Enhancing the experience

Covering portraits heightened the viewer’s experience of engaging with them, whether romantic or political in nature (though there were practical reasons, too, such as protecting them in transit, as many were gifts). The practice also follows a “long tradition” of obscuring sacred imagery, Nogueira said added, to “enhance the divine nature of an object.”

In “Hidden Faces,” the museum reunites several works and shows theoretical companions for others.

The exhibition includes works by Albrecht Dürer, Titian and Hans Holbein. One piece is a circular cover painting by Titian, which features Cupid on the back of a lion and once concealed the (now lost) artist’s portrait of a Venetian noblewoman. Another painting, a portrait of a man by the 15th-century painter Jacometto, features on its reverse side a delicately rendered male deer in a chained collar — a symbol of fidelity. Alongside its companion portrait, of a woman in a white headscarf, the painting was likely fitted in a closed portrait box featuring scenes and symbols of love, devotion and grief — although the relationship between the two people is unclear, the context hints at a romantic connection.
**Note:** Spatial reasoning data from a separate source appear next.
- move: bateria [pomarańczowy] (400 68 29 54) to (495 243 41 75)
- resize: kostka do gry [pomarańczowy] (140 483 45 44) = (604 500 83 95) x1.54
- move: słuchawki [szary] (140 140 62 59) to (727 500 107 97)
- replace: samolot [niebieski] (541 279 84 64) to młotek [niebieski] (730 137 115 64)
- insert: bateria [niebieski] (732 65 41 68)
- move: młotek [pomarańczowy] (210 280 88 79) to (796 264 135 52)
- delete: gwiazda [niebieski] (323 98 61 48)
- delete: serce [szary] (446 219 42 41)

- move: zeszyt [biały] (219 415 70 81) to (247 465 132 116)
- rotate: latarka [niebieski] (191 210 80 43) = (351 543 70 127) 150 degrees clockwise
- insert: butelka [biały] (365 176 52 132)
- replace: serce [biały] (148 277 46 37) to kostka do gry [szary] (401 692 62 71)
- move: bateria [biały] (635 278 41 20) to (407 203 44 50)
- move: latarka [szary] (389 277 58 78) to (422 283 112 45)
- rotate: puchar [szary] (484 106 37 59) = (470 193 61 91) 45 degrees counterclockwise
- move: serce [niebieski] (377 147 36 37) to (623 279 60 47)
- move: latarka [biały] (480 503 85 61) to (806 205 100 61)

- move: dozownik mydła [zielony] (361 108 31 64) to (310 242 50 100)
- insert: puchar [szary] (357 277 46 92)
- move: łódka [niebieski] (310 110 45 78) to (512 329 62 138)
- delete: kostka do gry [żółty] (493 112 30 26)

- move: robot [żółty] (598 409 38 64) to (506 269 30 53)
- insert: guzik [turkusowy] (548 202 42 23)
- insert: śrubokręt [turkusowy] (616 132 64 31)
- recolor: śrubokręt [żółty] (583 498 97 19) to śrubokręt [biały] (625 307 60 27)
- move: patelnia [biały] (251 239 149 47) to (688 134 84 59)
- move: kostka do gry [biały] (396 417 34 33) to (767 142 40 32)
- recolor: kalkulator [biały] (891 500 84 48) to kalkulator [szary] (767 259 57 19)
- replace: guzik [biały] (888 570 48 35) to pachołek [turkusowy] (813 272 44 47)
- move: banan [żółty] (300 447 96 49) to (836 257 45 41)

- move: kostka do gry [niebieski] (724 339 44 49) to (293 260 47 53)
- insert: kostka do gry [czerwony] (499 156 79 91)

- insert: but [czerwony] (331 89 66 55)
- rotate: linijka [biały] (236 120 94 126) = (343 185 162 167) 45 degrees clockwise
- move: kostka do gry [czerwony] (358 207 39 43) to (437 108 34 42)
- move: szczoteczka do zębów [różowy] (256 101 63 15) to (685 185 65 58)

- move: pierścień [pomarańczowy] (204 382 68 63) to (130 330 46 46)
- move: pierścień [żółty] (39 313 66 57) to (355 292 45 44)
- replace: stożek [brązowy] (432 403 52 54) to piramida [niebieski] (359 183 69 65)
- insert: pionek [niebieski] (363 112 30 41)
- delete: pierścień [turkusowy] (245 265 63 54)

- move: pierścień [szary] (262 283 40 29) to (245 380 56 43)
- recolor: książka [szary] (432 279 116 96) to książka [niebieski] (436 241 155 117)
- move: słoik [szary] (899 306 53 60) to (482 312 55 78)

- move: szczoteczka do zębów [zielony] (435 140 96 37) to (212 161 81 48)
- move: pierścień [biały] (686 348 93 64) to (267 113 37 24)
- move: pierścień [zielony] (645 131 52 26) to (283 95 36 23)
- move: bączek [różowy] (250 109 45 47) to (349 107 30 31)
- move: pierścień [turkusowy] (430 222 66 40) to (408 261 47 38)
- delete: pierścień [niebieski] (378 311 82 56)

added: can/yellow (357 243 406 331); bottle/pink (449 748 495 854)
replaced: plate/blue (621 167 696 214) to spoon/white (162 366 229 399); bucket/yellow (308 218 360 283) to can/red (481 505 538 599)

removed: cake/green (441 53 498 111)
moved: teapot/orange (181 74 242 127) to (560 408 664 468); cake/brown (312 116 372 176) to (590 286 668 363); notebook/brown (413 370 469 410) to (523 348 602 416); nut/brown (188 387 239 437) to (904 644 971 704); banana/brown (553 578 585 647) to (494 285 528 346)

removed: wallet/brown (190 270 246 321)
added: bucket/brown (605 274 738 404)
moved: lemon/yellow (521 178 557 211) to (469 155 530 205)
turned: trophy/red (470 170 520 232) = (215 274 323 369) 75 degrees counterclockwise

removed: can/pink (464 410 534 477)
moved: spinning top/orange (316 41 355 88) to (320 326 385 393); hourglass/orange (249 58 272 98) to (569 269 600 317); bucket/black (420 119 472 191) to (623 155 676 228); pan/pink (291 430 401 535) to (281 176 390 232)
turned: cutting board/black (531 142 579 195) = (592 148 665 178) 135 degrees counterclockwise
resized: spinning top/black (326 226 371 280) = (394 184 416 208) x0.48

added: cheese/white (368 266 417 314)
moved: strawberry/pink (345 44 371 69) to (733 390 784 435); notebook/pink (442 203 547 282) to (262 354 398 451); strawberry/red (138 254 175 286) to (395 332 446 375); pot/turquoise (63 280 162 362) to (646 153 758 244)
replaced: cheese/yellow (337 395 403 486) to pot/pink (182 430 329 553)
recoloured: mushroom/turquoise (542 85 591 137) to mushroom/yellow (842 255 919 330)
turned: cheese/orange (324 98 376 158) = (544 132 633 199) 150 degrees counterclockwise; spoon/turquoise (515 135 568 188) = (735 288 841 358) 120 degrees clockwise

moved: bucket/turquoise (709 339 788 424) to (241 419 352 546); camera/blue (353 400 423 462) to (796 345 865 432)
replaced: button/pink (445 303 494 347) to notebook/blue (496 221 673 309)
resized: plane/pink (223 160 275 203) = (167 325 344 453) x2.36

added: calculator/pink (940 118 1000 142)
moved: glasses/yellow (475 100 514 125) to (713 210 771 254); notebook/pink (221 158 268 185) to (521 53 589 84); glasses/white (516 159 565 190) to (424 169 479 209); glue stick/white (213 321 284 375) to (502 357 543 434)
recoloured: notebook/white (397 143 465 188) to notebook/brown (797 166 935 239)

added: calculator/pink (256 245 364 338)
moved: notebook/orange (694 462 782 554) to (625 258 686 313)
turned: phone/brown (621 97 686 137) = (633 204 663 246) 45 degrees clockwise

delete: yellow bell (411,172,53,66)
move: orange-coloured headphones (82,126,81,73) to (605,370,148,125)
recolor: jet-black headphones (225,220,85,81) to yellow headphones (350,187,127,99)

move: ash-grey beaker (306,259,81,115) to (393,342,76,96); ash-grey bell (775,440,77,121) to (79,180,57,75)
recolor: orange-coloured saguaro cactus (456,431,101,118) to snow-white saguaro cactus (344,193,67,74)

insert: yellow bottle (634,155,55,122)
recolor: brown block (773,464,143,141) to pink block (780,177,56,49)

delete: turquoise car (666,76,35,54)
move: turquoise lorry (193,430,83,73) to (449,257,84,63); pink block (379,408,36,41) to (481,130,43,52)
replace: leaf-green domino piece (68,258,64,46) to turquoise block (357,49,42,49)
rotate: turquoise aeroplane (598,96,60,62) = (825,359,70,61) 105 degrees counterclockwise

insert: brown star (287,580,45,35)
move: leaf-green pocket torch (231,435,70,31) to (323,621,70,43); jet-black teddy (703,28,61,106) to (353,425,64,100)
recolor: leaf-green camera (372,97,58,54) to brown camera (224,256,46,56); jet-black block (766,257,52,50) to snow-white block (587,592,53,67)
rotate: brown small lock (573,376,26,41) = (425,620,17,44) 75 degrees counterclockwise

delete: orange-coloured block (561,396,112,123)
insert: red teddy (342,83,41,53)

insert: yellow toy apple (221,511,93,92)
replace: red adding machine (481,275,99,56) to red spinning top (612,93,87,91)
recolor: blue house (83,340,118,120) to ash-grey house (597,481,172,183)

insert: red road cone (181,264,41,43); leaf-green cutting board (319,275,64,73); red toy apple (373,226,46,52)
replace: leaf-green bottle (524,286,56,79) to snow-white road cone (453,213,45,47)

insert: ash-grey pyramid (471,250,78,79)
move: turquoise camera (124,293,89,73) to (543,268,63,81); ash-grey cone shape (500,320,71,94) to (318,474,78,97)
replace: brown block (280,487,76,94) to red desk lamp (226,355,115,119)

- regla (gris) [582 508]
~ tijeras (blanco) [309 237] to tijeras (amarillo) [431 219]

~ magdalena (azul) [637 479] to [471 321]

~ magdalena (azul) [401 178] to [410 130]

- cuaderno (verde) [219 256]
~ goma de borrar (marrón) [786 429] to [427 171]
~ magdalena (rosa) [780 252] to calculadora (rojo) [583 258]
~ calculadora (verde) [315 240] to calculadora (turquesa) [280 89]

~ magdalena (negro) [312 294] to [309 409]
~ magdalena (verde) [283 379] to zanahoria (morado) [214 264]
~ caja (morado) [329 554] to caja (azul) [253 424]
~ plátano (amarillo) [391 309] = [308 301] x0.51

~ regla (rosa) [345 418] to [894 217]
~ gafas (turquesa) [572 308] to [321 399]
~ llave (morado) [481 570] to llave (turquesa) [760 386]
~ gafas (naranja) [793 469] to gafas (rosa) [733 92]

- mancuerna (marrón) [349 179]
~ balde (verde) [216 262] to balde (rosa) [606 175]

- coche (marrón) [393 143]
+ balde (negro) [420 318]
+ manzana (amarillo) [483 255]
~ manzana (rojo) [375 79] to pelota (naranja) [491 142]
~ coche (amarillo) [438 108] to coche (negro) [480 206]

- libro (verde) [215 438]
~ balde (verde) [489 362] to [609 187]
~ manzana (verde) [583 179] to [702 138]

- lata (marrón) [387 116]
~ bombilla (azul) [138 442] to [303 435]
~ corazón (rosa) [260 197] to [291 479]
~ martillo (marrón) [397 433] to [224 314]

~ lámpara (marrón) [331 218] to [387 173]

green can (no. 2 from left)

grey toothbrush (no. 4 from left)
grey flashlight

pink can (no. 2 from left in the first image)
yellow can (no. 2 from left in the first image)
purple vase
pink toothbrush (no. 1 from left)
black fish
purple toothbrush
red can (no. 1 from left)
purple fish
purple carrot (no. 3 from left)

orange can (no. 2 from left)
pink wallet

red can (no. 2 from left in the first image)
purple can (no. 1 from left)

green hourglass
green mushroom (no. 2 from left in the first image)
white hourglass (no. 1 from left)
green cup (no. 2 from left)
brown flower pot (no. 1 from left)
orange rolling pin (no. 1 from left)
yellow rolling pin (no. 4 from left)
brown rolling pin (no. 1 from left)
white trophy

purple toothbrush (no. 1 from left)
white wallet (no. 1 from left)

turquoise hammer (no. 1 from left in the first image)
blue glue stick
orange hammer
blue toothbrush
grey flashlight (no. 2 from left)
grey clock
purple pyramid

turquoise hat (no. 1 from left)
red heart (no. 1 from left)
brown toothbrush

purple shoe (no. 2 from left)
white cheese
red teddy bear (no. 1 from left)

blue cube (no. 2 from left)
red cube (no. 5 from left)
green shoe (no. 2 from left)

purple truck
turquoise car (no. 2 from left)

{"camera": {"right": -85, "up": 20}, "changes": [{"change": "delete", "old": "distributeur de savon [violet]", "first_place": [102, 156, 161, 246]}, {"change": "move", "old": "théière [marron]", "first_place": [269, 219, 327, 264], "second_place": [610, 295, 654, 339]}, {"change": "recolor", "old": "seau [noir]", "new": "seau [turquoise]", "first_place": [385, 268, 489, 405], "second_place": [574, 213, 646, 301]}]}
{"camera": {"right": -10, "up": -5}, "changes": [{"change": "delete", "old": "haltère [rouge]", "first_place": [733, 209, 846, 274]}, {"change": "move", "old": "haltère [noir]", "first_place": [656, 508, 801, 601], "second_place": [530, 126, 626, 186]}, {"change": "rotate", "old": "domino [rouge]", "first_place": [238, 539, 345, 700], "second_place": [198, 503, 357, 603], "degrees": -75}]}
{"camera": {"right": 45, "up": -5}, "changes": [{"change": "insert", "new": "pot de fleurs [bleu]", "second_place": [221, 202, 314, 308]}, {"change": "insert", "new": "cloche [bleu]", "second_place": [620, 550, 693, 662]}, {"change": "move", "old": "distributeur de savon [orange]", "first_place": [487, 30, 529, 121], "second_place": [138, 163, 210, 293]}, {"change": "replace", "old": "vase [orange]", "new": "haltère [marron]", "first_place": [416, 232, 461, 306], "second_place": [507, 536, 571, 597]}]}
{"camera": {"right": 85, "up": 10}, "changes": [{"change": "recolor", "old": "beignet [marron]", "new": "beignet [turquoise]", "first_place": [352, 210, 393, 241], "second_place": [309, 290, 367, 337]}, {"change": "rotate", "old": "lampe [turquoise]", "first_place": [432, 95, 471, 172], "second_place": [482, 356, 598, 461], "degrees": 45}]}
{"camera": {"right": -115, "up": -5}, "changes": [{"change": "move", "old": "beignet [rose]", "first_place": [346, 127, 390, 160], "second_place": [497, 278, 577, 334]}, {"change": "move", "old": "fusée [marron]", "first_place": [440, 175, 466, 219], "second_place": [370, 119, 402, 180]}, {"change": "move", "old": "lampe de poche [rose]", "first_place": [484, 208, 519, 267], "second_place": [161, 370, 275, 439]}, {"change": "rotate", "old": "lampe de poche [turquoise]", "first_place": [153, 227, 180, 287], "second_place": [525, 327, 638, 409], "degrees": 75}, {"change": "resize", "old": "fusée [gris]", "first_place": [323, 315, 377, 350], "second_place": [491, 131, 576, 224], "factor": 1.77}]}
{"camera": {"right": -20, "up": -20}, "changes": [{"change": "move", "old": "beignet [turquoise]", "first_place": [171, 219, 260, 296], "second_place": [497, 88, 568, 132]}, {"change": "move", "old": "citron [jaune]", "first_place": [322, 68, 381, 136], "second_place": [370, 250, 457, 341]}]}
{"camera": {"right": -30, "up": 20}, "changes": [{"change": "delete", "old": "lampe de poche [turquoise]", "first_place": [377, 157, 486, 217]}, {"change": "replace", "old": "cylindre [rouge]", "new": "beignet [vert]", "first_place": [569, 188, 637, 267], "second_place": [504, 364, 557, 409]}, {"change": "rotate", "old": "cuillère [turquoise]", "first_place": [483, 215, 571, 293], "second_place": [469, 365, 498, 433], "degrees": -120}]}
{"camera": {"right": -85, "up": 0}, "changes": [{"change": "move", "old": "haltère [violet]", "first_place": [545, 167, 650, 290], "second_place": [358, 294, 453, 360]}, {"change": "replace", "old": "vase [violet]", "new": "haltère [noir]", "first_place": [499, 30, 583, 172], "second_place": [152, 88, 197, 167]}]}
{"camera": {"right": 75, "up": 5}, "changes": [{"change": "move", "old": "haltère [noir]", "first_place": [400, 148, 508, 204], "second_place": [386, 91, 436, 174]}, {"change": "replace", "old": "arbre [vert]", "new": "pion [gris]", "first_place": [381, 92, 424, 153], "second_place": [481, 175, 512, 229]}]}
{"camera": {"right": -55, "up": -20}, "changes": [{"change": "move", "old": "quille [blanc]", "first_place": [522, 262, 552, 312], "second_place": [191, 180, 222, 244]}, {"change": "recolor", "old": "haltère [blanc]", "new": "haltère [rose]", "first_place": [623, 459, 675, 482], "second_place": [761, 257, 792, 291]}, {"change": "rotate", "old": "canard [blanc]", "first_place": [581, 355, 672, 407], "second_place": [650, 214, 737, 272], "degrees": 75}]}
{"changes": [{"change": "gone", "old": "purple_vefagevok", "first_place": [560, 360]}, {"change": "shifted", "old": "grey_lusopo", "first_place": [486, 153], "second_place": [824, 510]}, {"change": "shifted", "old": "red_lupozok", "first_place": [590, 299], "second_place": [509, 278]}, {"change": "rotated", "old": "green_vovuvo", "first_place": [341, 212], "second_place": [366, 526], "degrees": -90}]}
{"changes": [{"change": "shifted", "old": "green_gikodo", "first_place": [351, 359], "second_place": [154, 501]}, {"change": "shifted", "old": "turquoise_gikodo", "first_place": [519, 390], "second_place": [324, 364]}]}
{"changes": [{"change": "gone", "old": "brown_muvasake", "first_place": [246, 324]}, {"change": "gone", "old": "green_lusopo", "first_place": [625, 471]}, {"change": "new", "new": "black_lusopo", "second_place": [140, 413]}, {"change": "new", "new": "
There were plenty of reasons these formats were appealing to artists — they offered more space to allude to their subjects’ virtues or inner lives, or experiment with new motifs. (Nogueira points to the back of a late 15th-century portrait by Hans Memling in the exhibition that features an “astounding, highly naturalistic” botanical still life — a tradition that wouldn’t be popularized until the following century.)

By the 16th and 17th centuries, concealed portraits had became popular in more portable forms too, including in accessories like lockets, watches and false coins, as the exhibition charts. Erotic images, too, benefitted from clandestine curtains and flaps in bound books.

Opaque wooden or canvas covers began to fall out of favor toward the 17th century, possibly as glass barriers rose in popularity as another means of protection (if not disguise), Nogueira noted. But the centuries-long tradition has left an aspect of the Renaissance ripe for more study.

“We know that, during the Renaissance, a lot of imagery was intended to be enigmatic — it was intended to be interpreted in many ways and to kind of spark discussion,” Nogueira said. “And so if we find some of it confusing today, it’s not just because we’re centuries removed — it was intended to be that way.”

“There is something very timeless about trying to solve a puzzle, or interpret an image that is unclear, and there is a lot of imagery in the exhibition that defies explanation,” she added. “It’s very playful.”